From the simple non -experimental pre -test, post -test, to the more robust quasi -experimental time series design.
And we can't forget the specific challenges of developmental research using cross -sectional and longitudinal approaches.
We touched on the typical statistical analyses and recapped the key terminology.
I think we've genuinely hit every major section and concept in this chapter.
Agreed.
We've laid out the landscape of these important alternative research methods.
So the big takeaway, really, is about understanding the trade -offs, isn't it?
These designs let us study things we couldn't otherwise.
But we have to be incredibly cautious about jumping to causal conclusions.
Quasi -experimental designs try to mitigate the risks, but confounds like differential history or cohort effects can still be major issues.
Absolutely.
It's all about recognizing the design's inherent limitations.
Okay, so here's a final thought for you, the listener.

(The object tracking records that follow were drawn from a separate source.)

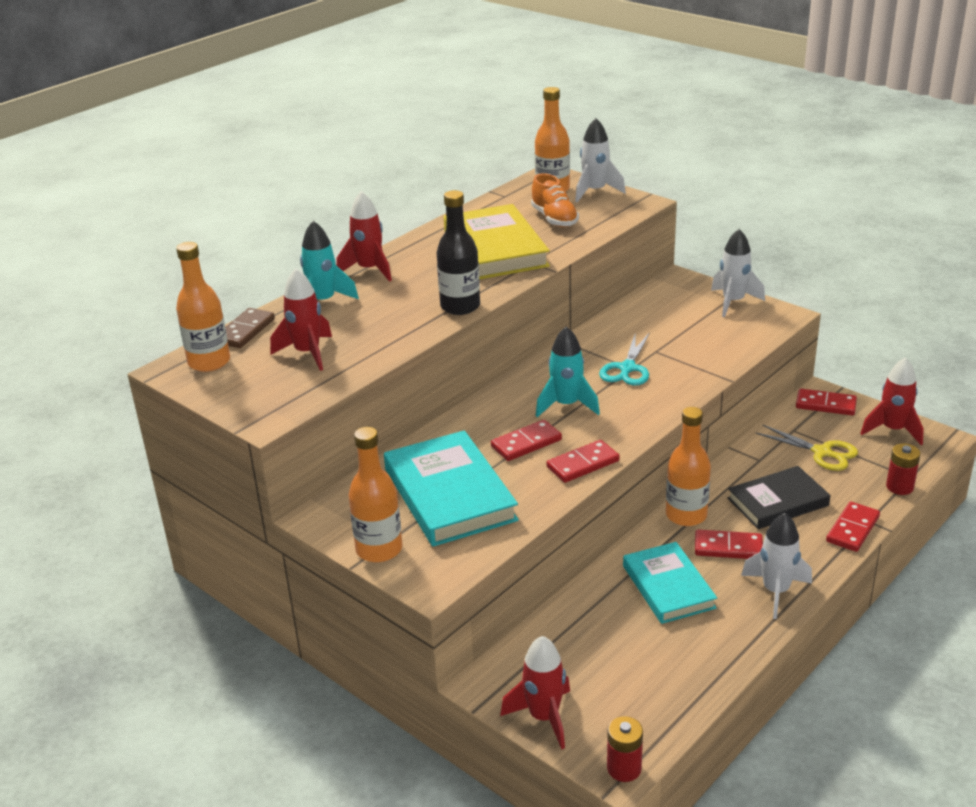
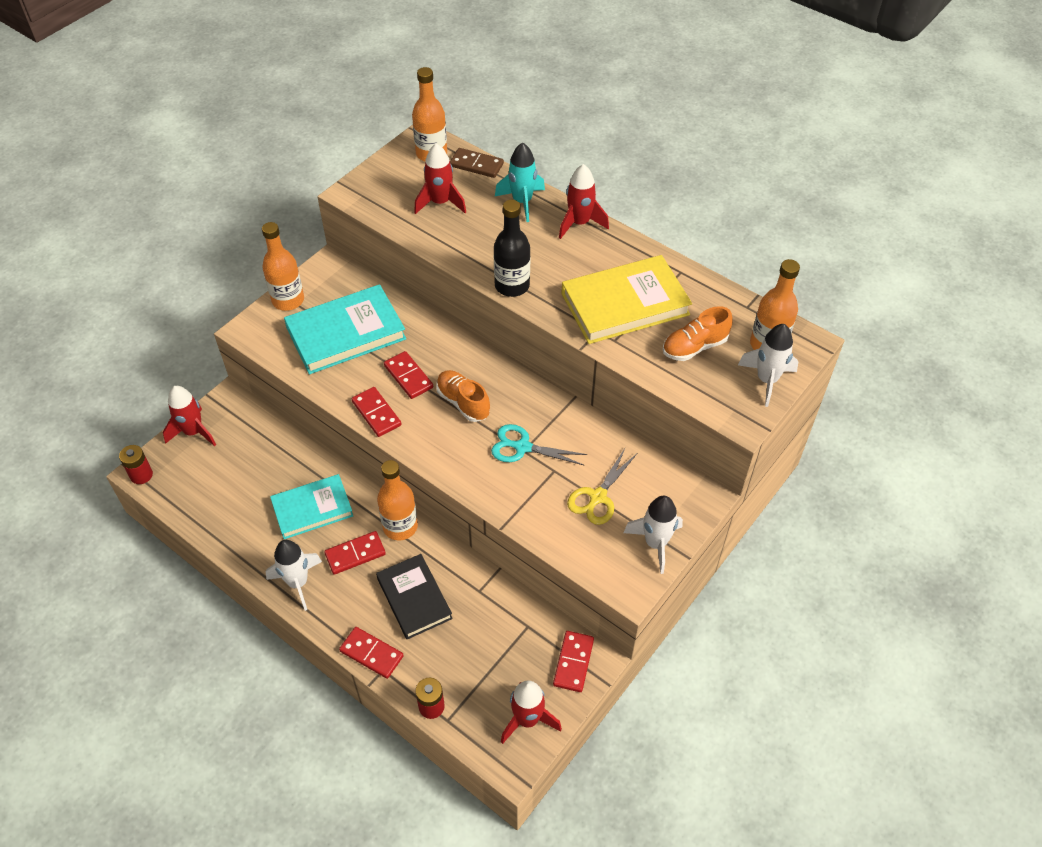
camera: 85 degrees right, 20 degrees up
(566, 405) = (463, 402): turquoise rocket -> orange shoe
(728, 548) = (355, 554): red domino -> red domino turned 60 degrees clockwise
(822, 452) = (489, 646): yellow scissors -> yellow scissors (598, 497)

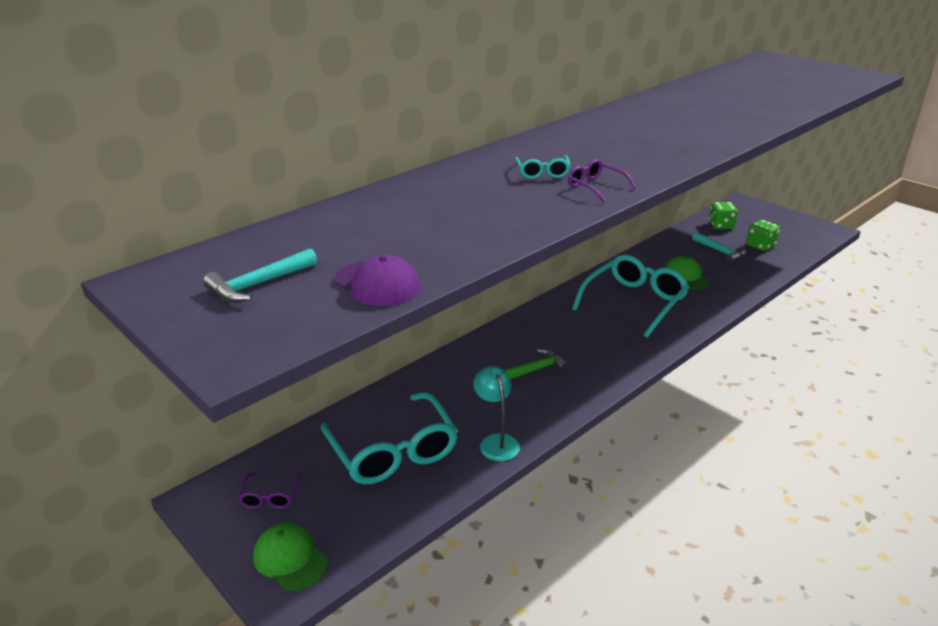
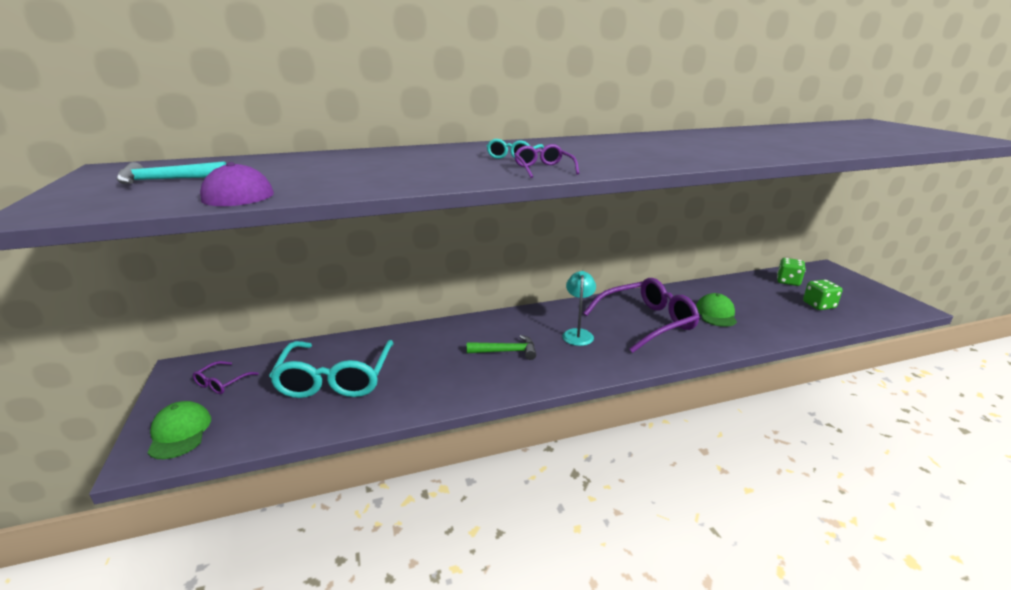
camera: 25 degrees right, 5 degrees down
(496, 441) = (418, 397): turquoise lamp -> turquoise lamp (578, 334)
(635, 302) = (647, 322): turquoise glasses -> purple glasses
(720, 252) = (770, 301): turquoise hammer -> none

Next time you read about a study, maybe comparing smokers and non -smokers, or looking at the impact of a new law, or even revisiting that finding about moderate adversity and well -being, ask yourself, could the researchers have possibly randomly assigned people to these groups or conditions?
If the answer is likely no, then chances are you're looking at a non -experimental or quasi -experimental design.
And your next question should be, what are the groups being compared?
How are they formed?
If it's a study over time, what else might have happened during that period?
What are the potential confounds, the alternative explanations that this particular design might not rule out?
Developing that critical eye, being able to recognize the structure and the inherent limitations of these designs.
That's a huge step towards becoming a much sharper, more informed consumer of the research you encounter every day.